Last week I posted about the master of the “naked portrait”, Lucian Freud, who often spent hundreds of hours over a period of many months on a single painting. Naked portraits are also among my practices, but I lack the patience to spend so much time laboring over a single image. I feel my best work arises more from spontaneity than from perseverance, and so I just churn ’em out and hope a few are worth saving.
I run a weekly session at New York’s Spring Studio featuring a nude “long pose” – long by sketch standards, not by oil painting standards. My class lasts three hours and starts with a set of two-minute warm-up poses; subtracting that set and breaks, the amount of time allotted for drawing the pose amounts to two hours.
Most artists work on a single drawing or painting during the session. So do I, sometimes, but I also frequently decide to start over again one or more times. In this post I’ll share recent examples of multiple tries at the same pose from the same viewing angle. I’m sharing some of my failures, work I wouldn’t normally exhibit, because of what they reveal about my process.
The sketch that opens this post shows how I begin analyzing the angles of a pose. You can see how I use a combination of triangulation and rhythmic curves to find the tension and structural energy of the pose. In my second attempt, below, I’m building on that analysis, but drawing closer. I often use lines to indicate the contours between shadows and highlights.
Finally, I decide that all the magnificent arches and cantilevers of this pose are distilled in Marilyn’s face, with its pointed eyebrows and lips, and the lovely taut bow of the collarbone.
Christophe is a model with an acting background, and his specialty is facial expressions. Here he gave us anguish, leaning to one side.
Here I spent most of the session developing the drawing above. At some point near the end of the session I decided I’d best stop working on it. lest I overwork it and destroy its power, a mistake I still sometimes make. So I spent the last half hour or so simplifying what I’d learned from the previous hours of study of Christophe’s expression into a linear abstraction of emotion, below. Even though this drawing is an afterthought, I think it’s stronger than the one I spent more time on. I wouldn’t have been able to do something like this from the start – its simplicity only arises from the experience of prolonged looking.
Here’s one of my favorite models, Betty. I think I began drawing using the yellow crayon sideways to indicate the highlights of the body, then used white and black lines to delineate details and the contours between highlight and shadow areas. Proportions are wildly off here, with the head half the size of the torso.
So I started again and developed this figure in relation to the elements around it. The head may still be a little too big, but that’s my strongest distortive tendency.

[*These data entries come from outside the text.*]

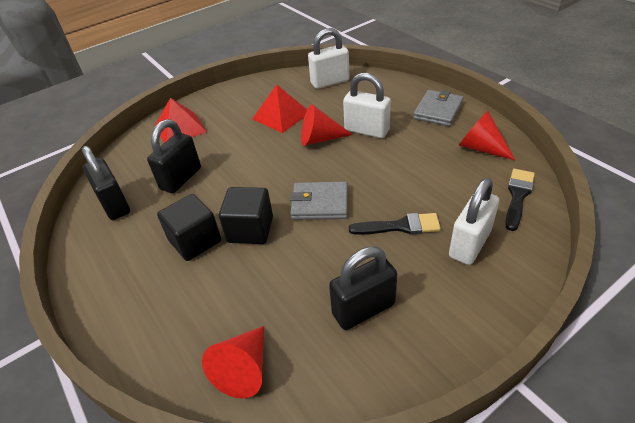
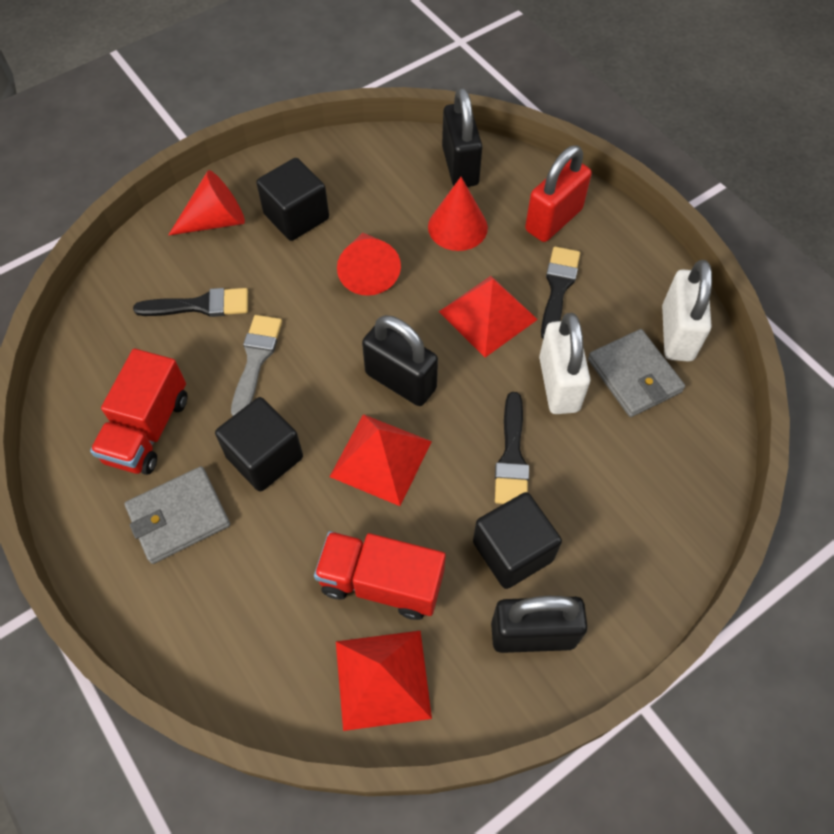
black brush: 2 -> 3
black cube: 2 -> 3
grey brush: 0 -> 1
red padlock: 0 -> 1
red pyramid: 2 -> 3
red truck: 0 -> 2
white padlock: 3 -> 2

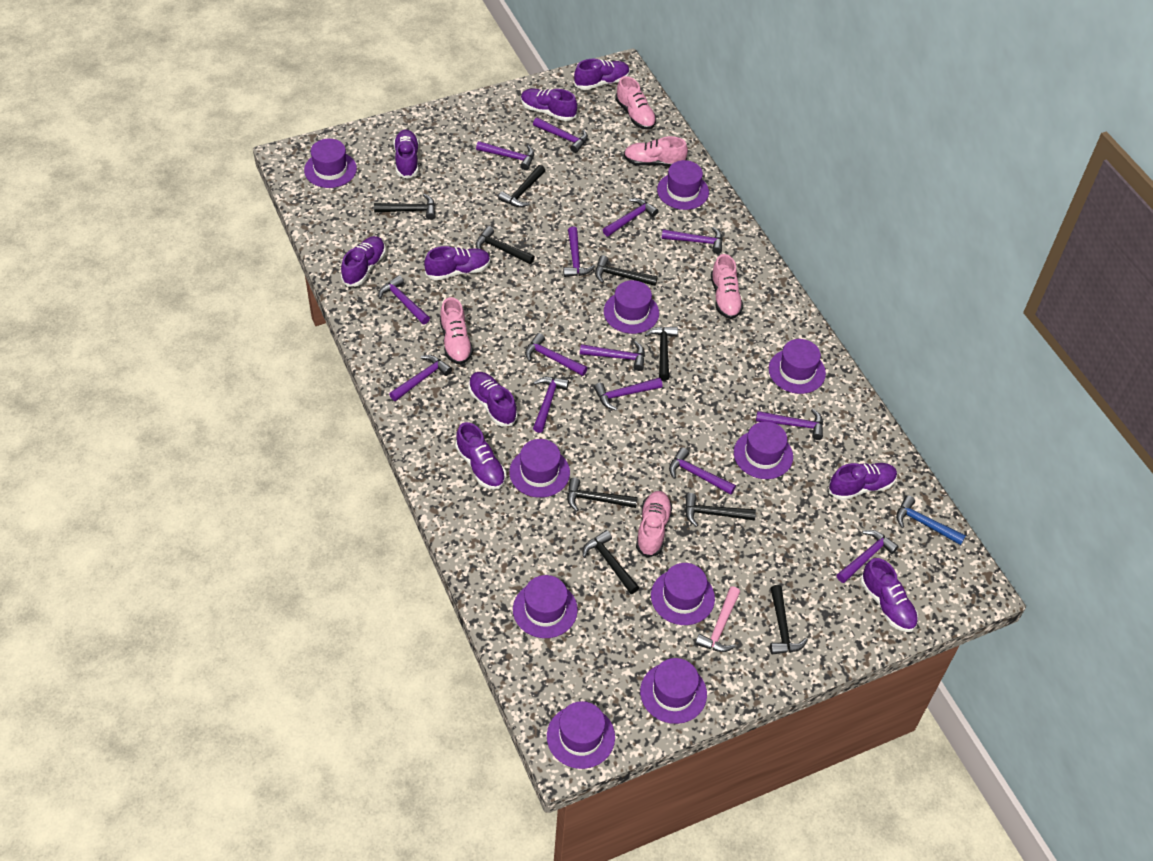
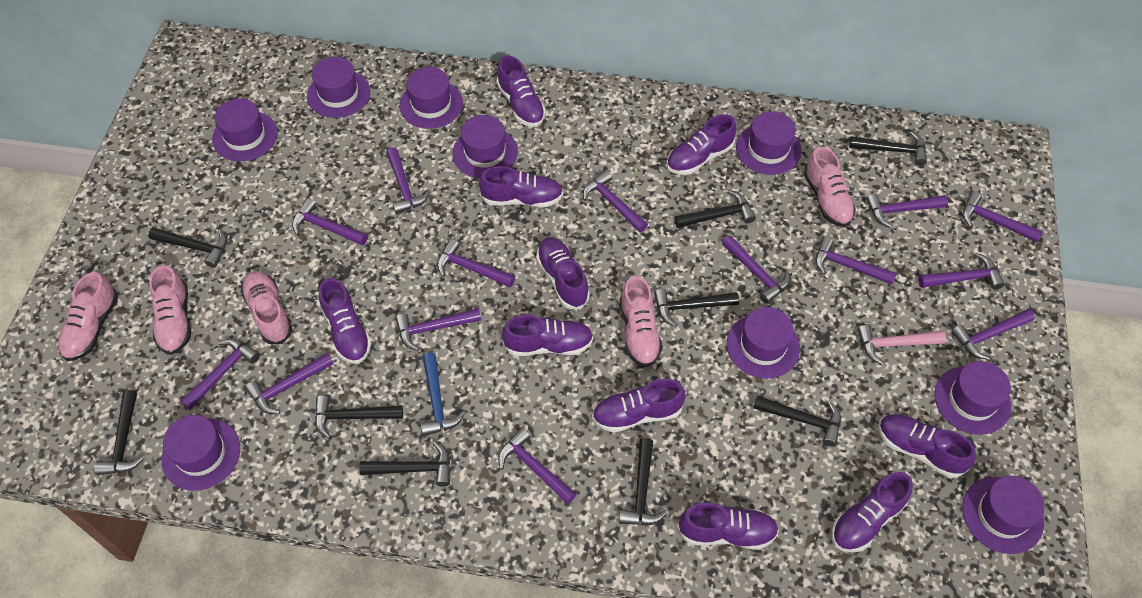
purple hat: 10 -> 9
purple shoe: 9 -> 10

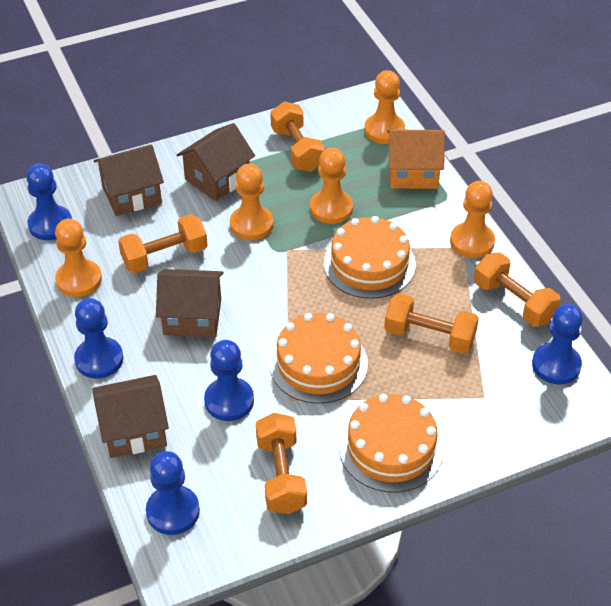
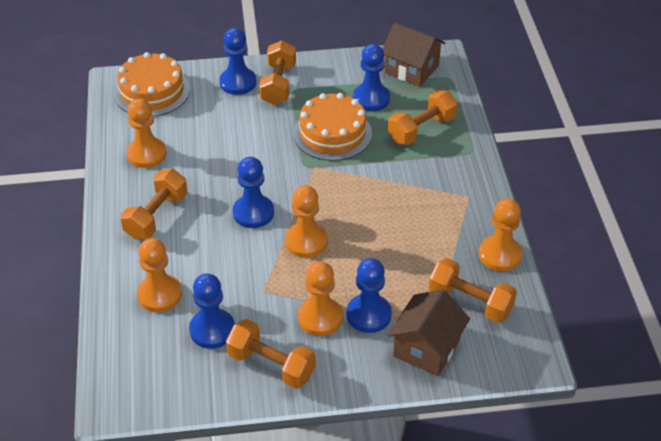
brown house: 4 -> 2
orange cake: 3 -> 2
orange house: 1 -> 0

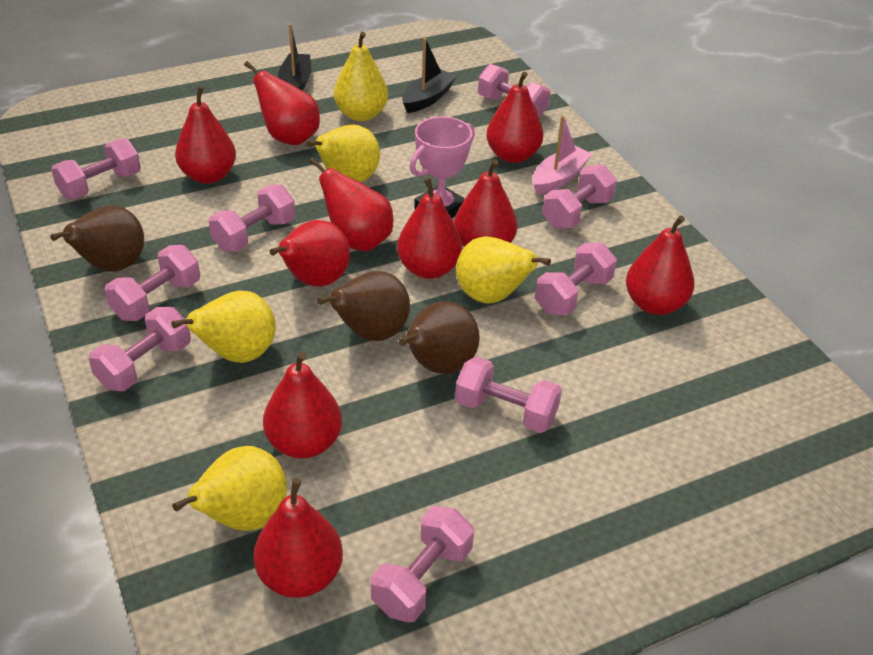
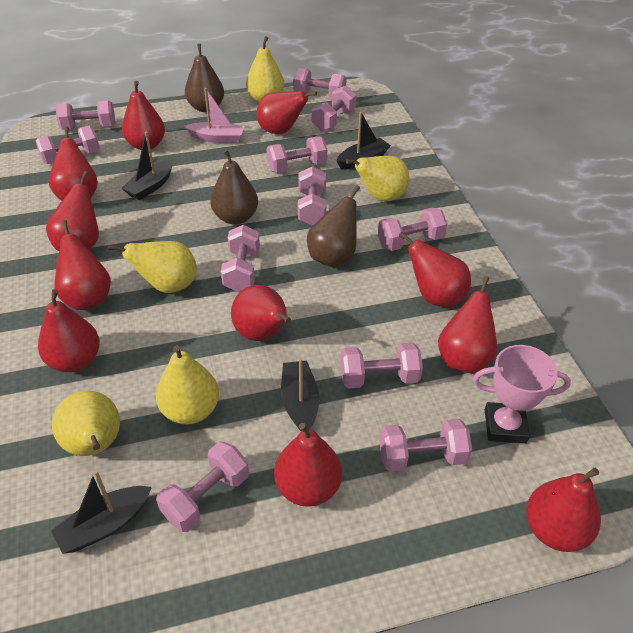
black boat: 2 -> 4
pink dumbbell: 9 -> 11
red pear: 10 -> 11

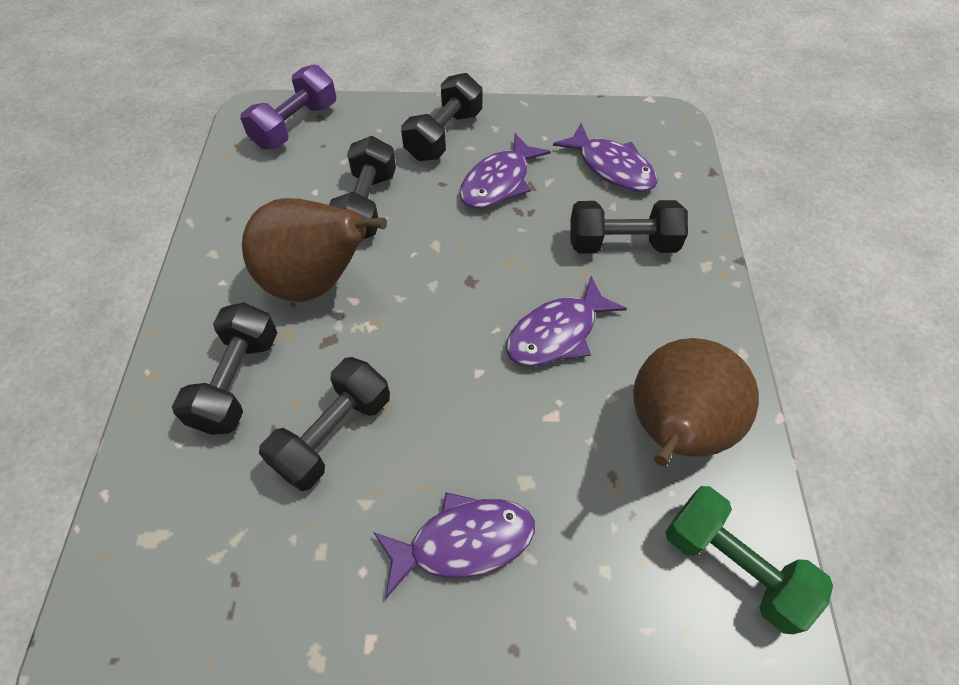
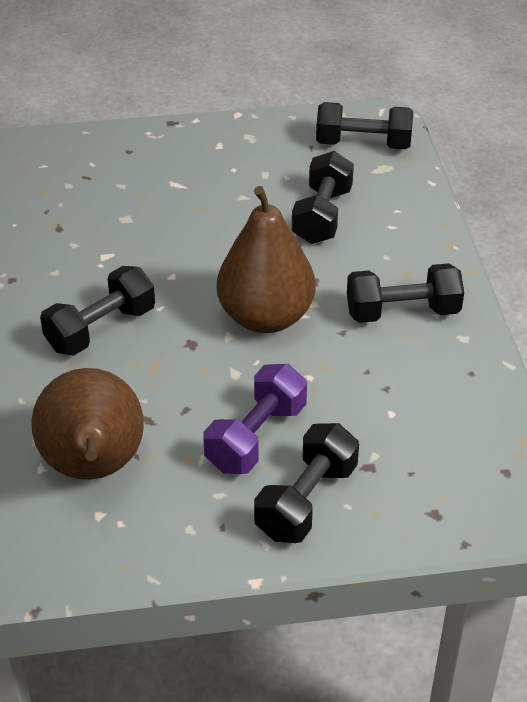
green dumbbell: 1 -> 0
purple fish: 4 -> 0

The face has so much structural complexity and carries so much expressive power, it needs as much space in the drawing as it needs!
Below is another example where I managed to come up with a representation of the model’s face, body and expression that was pretty satisfactory, overall, but a bit dull, perhaps.
So I moved in on the face and tried to summarize its specificity in line.
Here’s stage one of a look at Luke’s seated pose. All the drawings in this post were made during the summer. In the hot months, the aquarelle crayons I use are softer and lay down a thicker layer of wax than they do in the cooler months. Once there’s a certain density of wax on the paper, revision is hopeless.
A second attempt shows my understanding of the figure sharpening. Here I’m using a lot of cross-contours.
Finally, again, I move in closer. Here the style I”m using is like carving with a chisel. I’m trying to approximate colors by the method of optical mixing.
The final series of drawings in this post is from this past Monday. This was my first shot at drawing Leah, a model that has inspired several lovely paintings by Daniel Maidman. I started out measuring the pose by head-lengths.
In the second attempt, the head was oversized – my usual tendency. The pose has subtly changed since the first set, with the left knee and arm covering less of the torso. Most of the artists were clustered to the model’s right side during this pose, and probably didn’t even notice the change in the pose. I took advantage of it to study the structure of the chest and abdomen.
My third try at this pose finds me moving closer, to allow a more detailed treatment of the face. Still not quite right, though.
Here’s the final try, developed during the last third of the session. I still haven’t really captured Leah’s face, but I’m happy with the color and the challenging dangling hand in front of the thigh. It can be hard to really get the essence of a model in the first session of studying her or him – you get what you can, and then time’s up!